As long as there has been racing, there have been those willing to take every available edge, however unscrupulous. Winning at any cost might be a sound and admirable business model, but regulations are necessary in every endeavor. And those willing to venture beyond the prescribed boundaries, the specific arena notwithstanding, are never dissuaded by the constraints imposed in the interest of the greater good. There is a ubiquitous minority that considers regulation no more than surmountable inconvenience.
More than six decades ago, Tom Smith, whose résumé already included Seabiscuit, was slapped with a one-year suspension in New York for spraying an ephedrine solution into the nostrils of horses he trained for Elizabeth Arden. At the time, he was winning at a 40 percent clip. Things have not changed; they simply have become more so and far more sophisticated. In recent years, some of the current stars of the training profession -- those who have come to be called "super trainers" -- have served suspensions, some lengthy, for violations of various medication rules in a variety of jurisdictions. This is a cat-and-mouse game played on a treadmill that has no off switch. There is always the next drug.
Andrew Cohen, in harnesslink.com, writes of the substance du jour:
When something like ITPP is introduced into the racing arena -- as is the case in every chemical flavor of the moment -- it is the work of the veterinary community, which operates in the shadows, hidden from public scrutiny.
"A new type of blood-doping drug, informally called ITPP, according to several sources, has likely found its way into our horses and our sport. Could its growing use and presence, undetectable through current testing protocols, help explain the precipitous drop in perceived racing integrity over the past year or so?"
Truth be told, the precipitous drop in perceived racing integrity is much older than a year or so. It is decades, if not lifetimes, long. But perception of integrity is not the issue. The issue is that the perception is not altogether inaccurate or the suspicion unfounded. There is always the next drug, and the next drug works until it is identified and testing procedures are developed and employed. Then begins the hunt for the next drug. Fact: Wherever there is money, there will be thieves and cheaters.
But seldom is the accusatory finger pointed entirely in the right direction. Pointing fingers in this case requires both hands.

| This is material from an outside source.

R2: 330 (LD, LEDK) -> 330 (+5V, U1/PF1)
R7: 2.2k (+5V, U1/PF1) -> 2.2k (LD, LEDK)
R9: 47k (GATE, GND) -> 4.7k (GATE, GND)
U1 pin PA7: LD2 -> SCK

Trainers are the focus of scrutiny and pay the price, eventually, in suspensions and fines when science finally, if only temporarily, overtakes the cheaters. But how many trainers are really sophisticated in such matters? Almost none. When something like ITPP is introduced into the racing arena -- as is the case in every chemical flavor of the moment -- it is the work of the veterinary community, which operates in the shadows, hidden from public scrutiny. The industry has ignored or resisted years of suggestion that the attending veterinarian be included with other publicly disclosed information -- identified along with the trainer, owner and jockey. It is past time to implement disclosure of what could well be a most-enlightening bit of information too long denied to the public.
This is not a suggestion that trainers are without fault. But as long as their horses are running well and winning races, why upset the process by questioning the veterinarians? Speak no evil; hear no evil -- guilt by omission of inquiry, complicity veiled in convenient ignorance.
ITPP is an acronym for Myo-inositol-prispyrophosphate. Formulated in France, the drug causes the hemoglobin in blood to release oxygen in amounts substantially greater than normal, instantly enhancing physical performance -- a high-octane milkshake in a syringe. Currently and in the near term, there is no test available to regulatory laboratories that will detect the presence of ITPP in horses.
Researchers at the University of Pennsylvania's New Bolton Center and the Pennsylvania Equine Toxicology and Research Laboratory are said to be aware of ITTP and other drugs currently in the underground pipeline with potential for abuse in horse racing and are prepared to begin work on development of testing procedures but lack funding.
If the perception -- and reality -- of medication abuse is important to the racing industry's leaders -- and the volume of verbiage expended on the subject would suggest that it is so -- the funding of proactive research would occupy a permanent position on the front burner, and the lack of such funding is, in itself, scandalous.
There will always be the next drug and people willing to exploit regulatory vulnerabilities. But in this particular race, it would benefit everyone involved to aggressively, and with some sense of purpose, press the pace.